Although the motion of a damped oscillator is not strictly "periodic", in that the motion does not repeat itself exactly, we could define a "period" \( P=\frac{2\pi}{\omega^{'}}\) as the interval between two consecutive ascending zeroes. Extrema do not occur exactly halfway between consecutive zeroes, and the reader should have no difficulty in showing, by differentiation of Equation \( \ref{11.5.11}\), that extrema occur at times given by \( \tan(\omega^{'}t+\alpha)=\frac{2\omega^{'}}{\gamma}\). However, provided that the damping is not very large, consecutive extrema occur approximately at intervals of \( \frac{P}{2}\).

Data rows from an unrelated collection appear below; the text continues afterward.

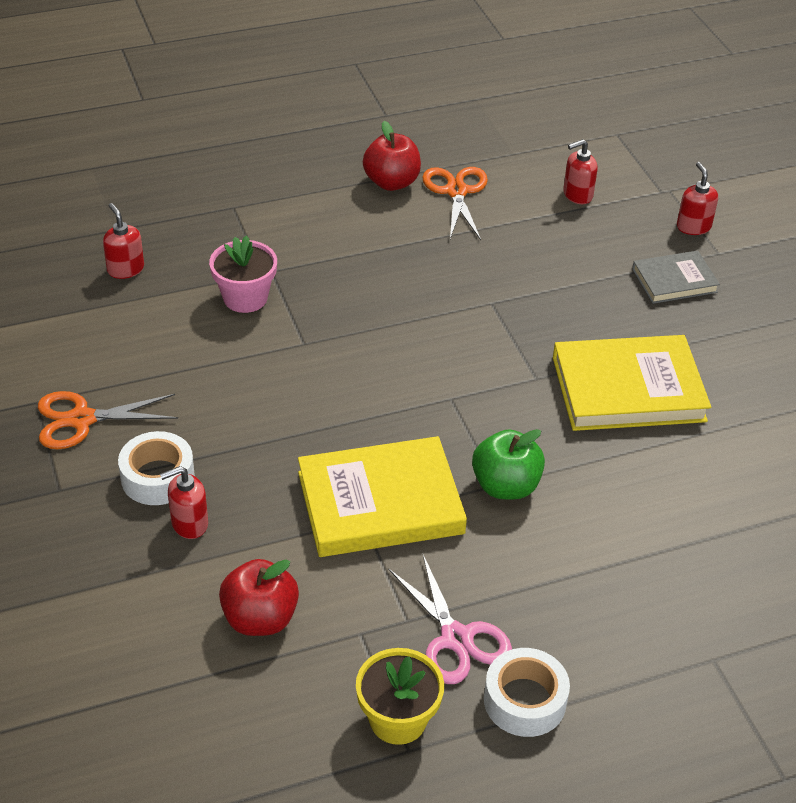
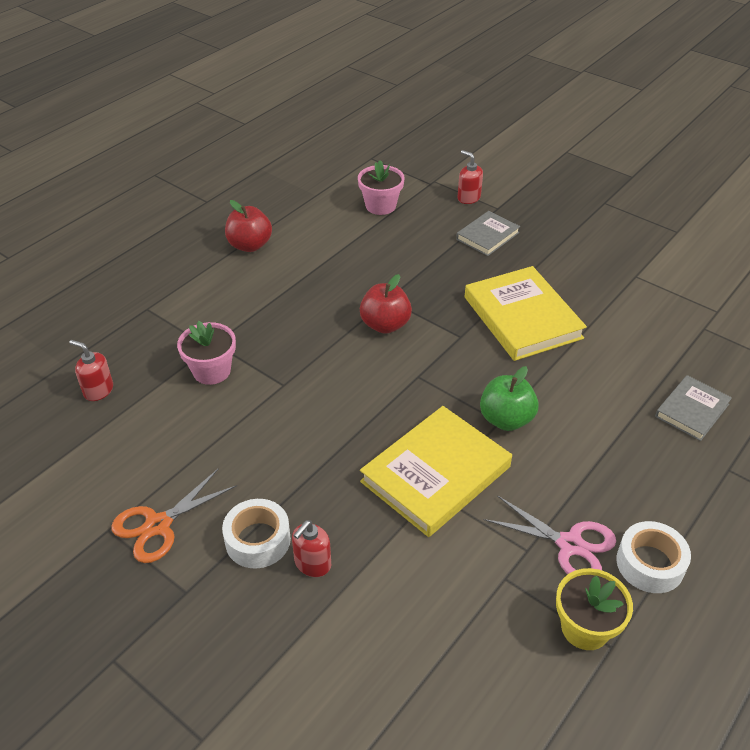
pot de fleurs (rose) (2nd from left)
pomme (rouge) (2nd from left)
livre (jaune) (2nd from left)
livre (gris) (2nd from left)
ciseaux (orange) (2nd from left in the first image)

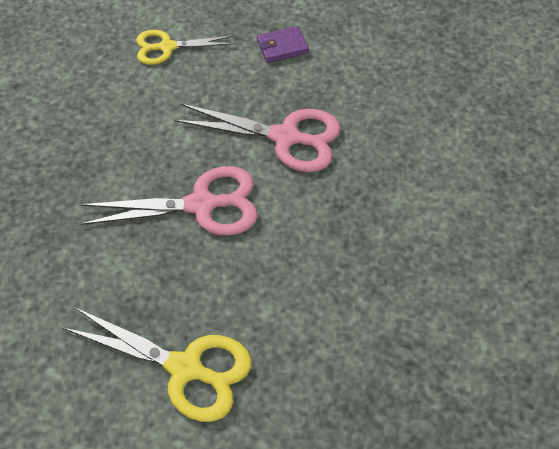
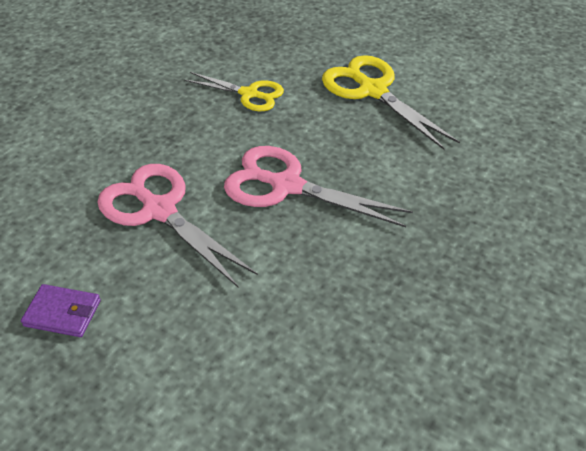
ciseaux (jaune) (1st from left)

The ratio of consecutive maximum displacements is, then,

\[ \frac{|x_{n}|}{|x_{n+1}|}=\frac{e^{-\frac{1}{2}\gamma t}}{e^{-\frac{1}{2}\gamma (t+\frac{1}{2}P)}}. \label{11.5.17}\tag{11.5.17}\]

From this, we find that the *logarithmic decrement* is

\[ ln(\frac{|x_{n}|}{|x_{n+1}|})=\frac{P\gamma}{4}, \label{11.5.18}\tag{11.5.18}\]

from which the damping constant can be determined.